Former U.S. Representative Steve Buyer, a Republican from Indiana who served as one of the prosecutors in President Bill Clinton’s impeachment trial, has been sentenced to nearly 2 years in prison for insider trading.

Buyer, 64, was arrested and charged in July 2022 for two separate but interrelated insider trading schemes involving non-public information he obtained through consulting work for T-Mobile and consulting firm Guidehouse.

“Former Congressman Stephen Buyer leveraged his privileged position as a corporate advisor to twice use his clients’ material nonpublic information to commit insider trading,” U.S. Attorney Damian Williams, from the Southern District of New York, said earlier this year.

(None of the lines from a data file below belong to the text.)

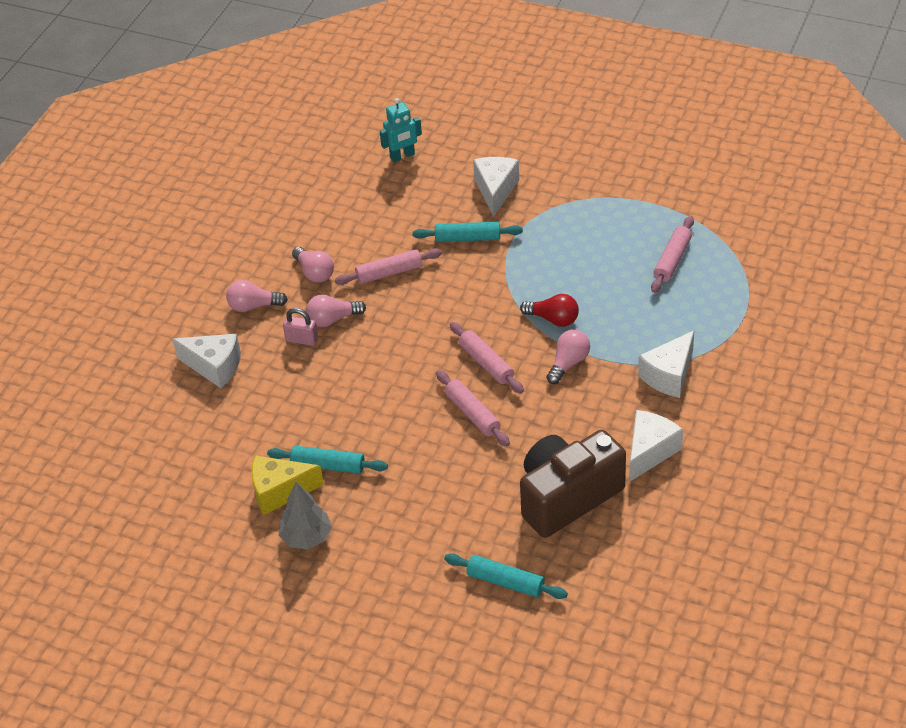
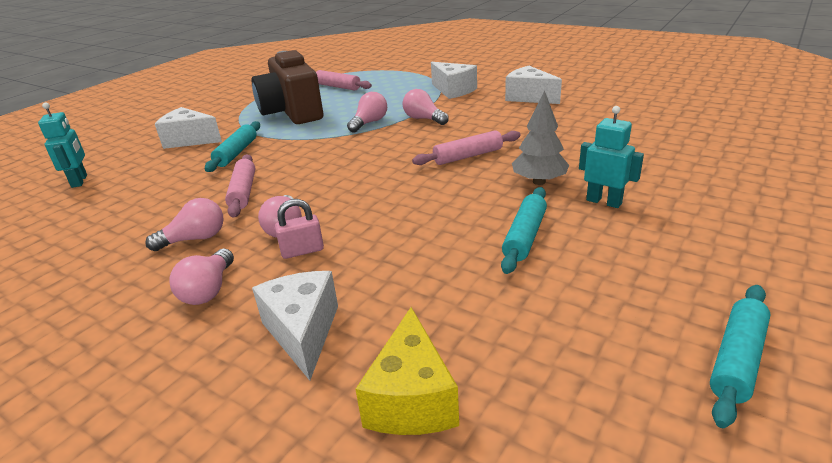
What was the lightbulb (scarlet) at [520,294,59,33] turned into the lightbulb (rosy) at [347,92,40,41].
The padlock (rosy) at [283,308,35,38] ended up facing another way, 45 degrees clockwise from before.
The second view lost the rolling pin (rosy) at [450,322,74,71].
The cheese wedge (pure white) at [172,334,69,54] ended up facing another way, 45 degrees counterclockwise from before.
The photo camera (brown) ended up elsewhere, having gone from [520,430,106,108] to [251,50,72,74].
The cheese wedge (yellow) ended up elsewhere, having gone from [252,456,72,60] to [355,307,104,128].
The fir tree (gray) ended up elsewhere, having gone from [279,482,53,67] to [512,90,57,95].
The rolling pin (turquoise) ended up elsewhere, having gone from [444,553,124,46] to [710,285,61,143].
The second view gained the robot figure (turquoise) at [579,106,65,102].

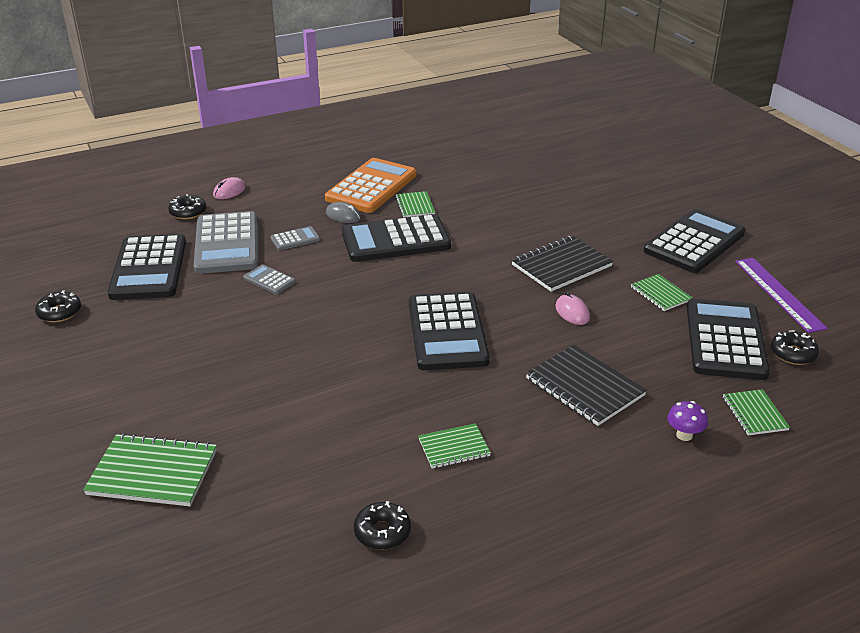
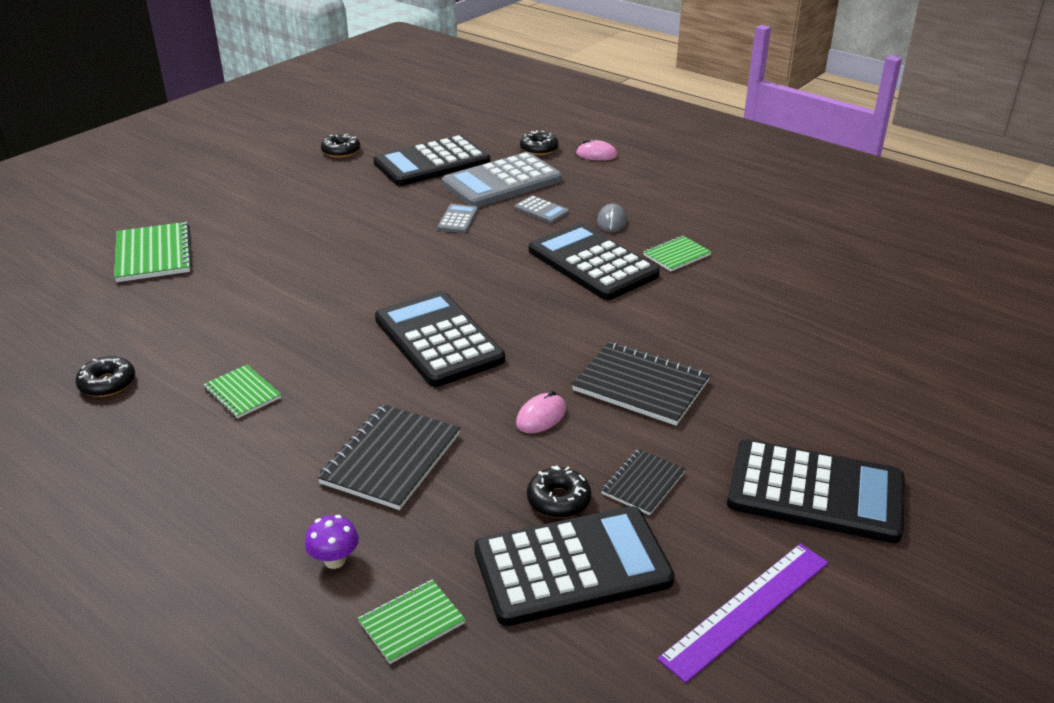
The second view lost the calculator (orange-coloured) at [325,158,91,55].
What was the notebook (leaf-green) at [631,274,62,37] turned into the notebook (ebony) at [601,449,85,66].
The calculator (ebony) at [409,292,81,78] ended up facing another way, 90 degrees clockwise from before.
The doughnut (ebony) ended up elsewhere, having gone from [771,330,48,35] to [527,465,64,53].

On Tuesday, Buyer was sentenced to 22 months in prison, ordered to forfeit $354,027 in illegal gains and given a $10,000 fine. He was ordered to report to prison on November 28.

Buyer, a Persian Gulf War veteran, served as the U.S. Representative from Indiana from 1993 to 2011 and chaired the House Veterans’ Affairs Committee from 2005 to 2007. He also served as a prosecutor in Clinton’s 1999 impeachment trial.

The first insider trading scheme happened in early 2018, when Buyer purchased Sprint Corporation shares before the April 29 announcement that T-Mobile and Sprint would merge in a $26.5 billion deal. Buyer knew about this through his consulting work for T-Mobile.

According to prosecutors, Buyer misappropriated this confidential information by purchasing Sprint shares across several brokerage accounts, including his own accounts, an account held jointly with his cousin, and an account in the name of a close personal friend. Buyer made more than $126,000 from the subsequent sale.

The second scheme happened in the summer of 2019, when Buyer traded in shares of Navigant Consulting ahead of Navigant’s acquisition by consulting and advisory firm Guidehouse. As with Sprint, Buyer knew about the acquisition plan through his consulting work for Guidehouse and used multiple accounts to buy shares, earning him more than $223,000 in illegal gains.